At first, I think I’ve read it wrong. But it’s there again. And again. Same terminal. Same credentials. Accessing the protected files, the restricted servers, every page that could damn this union in the hands of someone like Cormac Doyle. It's not casual browsing, either—this was a full dive. Line-item payments, routing numbers, donation accounts tied to fake charities. Everything we’ve worked to bury.
I click deeper. Her activity log lights up the screen. She pulled files from the off-books side of the ledger. Exported copies. Some went to the printer. Others were dumped to a flash drive. The audit log shows four external devices connected over the last two days. One of them stayed plugged in for nearly forty minutes.
Forty minutes is enough to gut us.
My chest goes tight, breaths short and sharp. I force myself to slow it down. This doesn’t make sense. Evie doesn’t have access to half of this. She shouldn’t even know where to find it.
Unless someone showed her.
Unless she was looking.
I shift in the chair, fingers moving faster now, flipping through system logs, surveillance notes, building check-ins. There’s footage flagged by internal security—low priority, never reviewed. I open the files. There’s no sound, but I don’t need it. The image is enough.
Evie. Out behind the warehouse. Talking to someone I don’t recognize at first. Tall, dark hair, fitted suit, face turned away from the camera. But when he steps back, adjusting his watch, his profile’s clean as a knife.
Darren Connelly.
Doyle’s fixer. His enforcer. His shadow.
He’s standing inches from her, and she isn’t pulling away.

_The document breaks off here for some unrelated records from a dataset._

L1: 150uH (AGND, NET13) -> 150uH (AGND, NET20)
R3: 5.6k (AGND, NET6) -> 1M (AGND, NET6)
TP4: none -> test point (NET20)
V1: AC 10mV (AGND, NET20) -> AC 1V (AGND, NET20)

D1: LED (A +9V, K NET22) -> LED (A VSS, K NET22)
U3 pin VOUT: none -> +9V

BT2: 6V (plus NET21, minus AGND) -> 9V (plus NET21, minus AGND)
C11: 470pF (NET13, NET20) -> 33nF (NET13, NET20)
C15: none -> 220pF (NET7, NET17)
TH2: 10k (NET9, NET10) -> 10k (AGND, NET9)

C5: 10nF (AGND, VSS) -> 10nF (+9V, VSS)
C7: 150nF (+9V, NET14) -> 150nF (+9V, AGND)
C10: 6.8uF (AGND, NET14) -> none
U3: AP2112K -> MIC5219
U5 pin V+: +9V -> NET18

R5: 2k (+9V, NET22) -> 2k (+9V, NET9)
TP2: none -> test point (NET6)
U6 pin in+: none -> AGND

My hands tighten on the edge of the desk until the leather creaks. The room suddenly feels colder, smaller. The weight in my gut shifts from suspicion to something heavier. Betrayal is a word too clean for what I feel creeping up my spine.
I’ve been watching her. Protecting her. Stepping into this desk job I never wanted just to keep her safe. And all the while, she’s been feeding them the bullets they’ll use to shoot us down.
I sit back slowly, let the monitor glow in my face. I replay the footage. Once. Twice. Her hands are shaking. She looks scared. Not defiant. Not smug. But scared doesn’t make her innocent. Scared means she knew what she was doing.
I drag both hands down my face and exhale through my teeth. The truth sits in my lap like a loaded weapon. And now I have to decide what the fuck to do with it.
Evie wouldn’t betray her father. She worships the ground he walks on. She defends him like it's a religion. I’ve seen the way she looks at him when he walks into a room—like nothing could touch him, like he’s invincible.
So what the fuck is this?
I stare at the screen, replaying the footage again. She’s scared. That’s what rattles me most. She’s not reckless. She’s not stupid. But she’s in deep with something, and it’s crawling under my skin because I don’t know why. I don’t know what she’s doing or who made her do it. And I should.
I should’ve seen this coming.
My chest tightens again, breath hitching without permission. For a second, it’s not Evie on the screen—it’s Maelyn. Same fear in her eyes. Same way her hands shook before she walked through that fucking door in Kandahar and never came back out. I should’ve stopped her. I should’ve been faster, louder, anything but what I was.
And now here I am again, sitting behind another desk, watching another woman I should be protecting stand one breath away from getting herself killed.
I shove back from the chair. The floor groans under my boots as I stand. My skin’s too tight, heart racing like it wants out of my chest. This isn’t a leak anymore. It’s a ticking bomb.
And Evie’s right in the blast radius.
I don’t know what she’s done. But I do know this—I can’t lose another one. Not like that. Not again.
I shoot to my feet before I even realize I’ve moved.
My legs feel numb, my chest too tight. I don’t think—I just grab my phone and bring up Jasper’s contact.
Lochlan 3:13 PM: Where’s Evie? Call me now.
The second it sends, I open a thread to Draco.
Lochlan 3:14 PM: Evie’s in danger. I’m coming to the house. Something’s very wrong.
I don’t wait for replies. I shove the phone in my pocket and get out. Down the hallway, through the stairwell, boots slamming on concrete like they’re trying to make the building feel it. I don’t bother with the lift. I need the burn in my legs to match the fire tearing through my chest.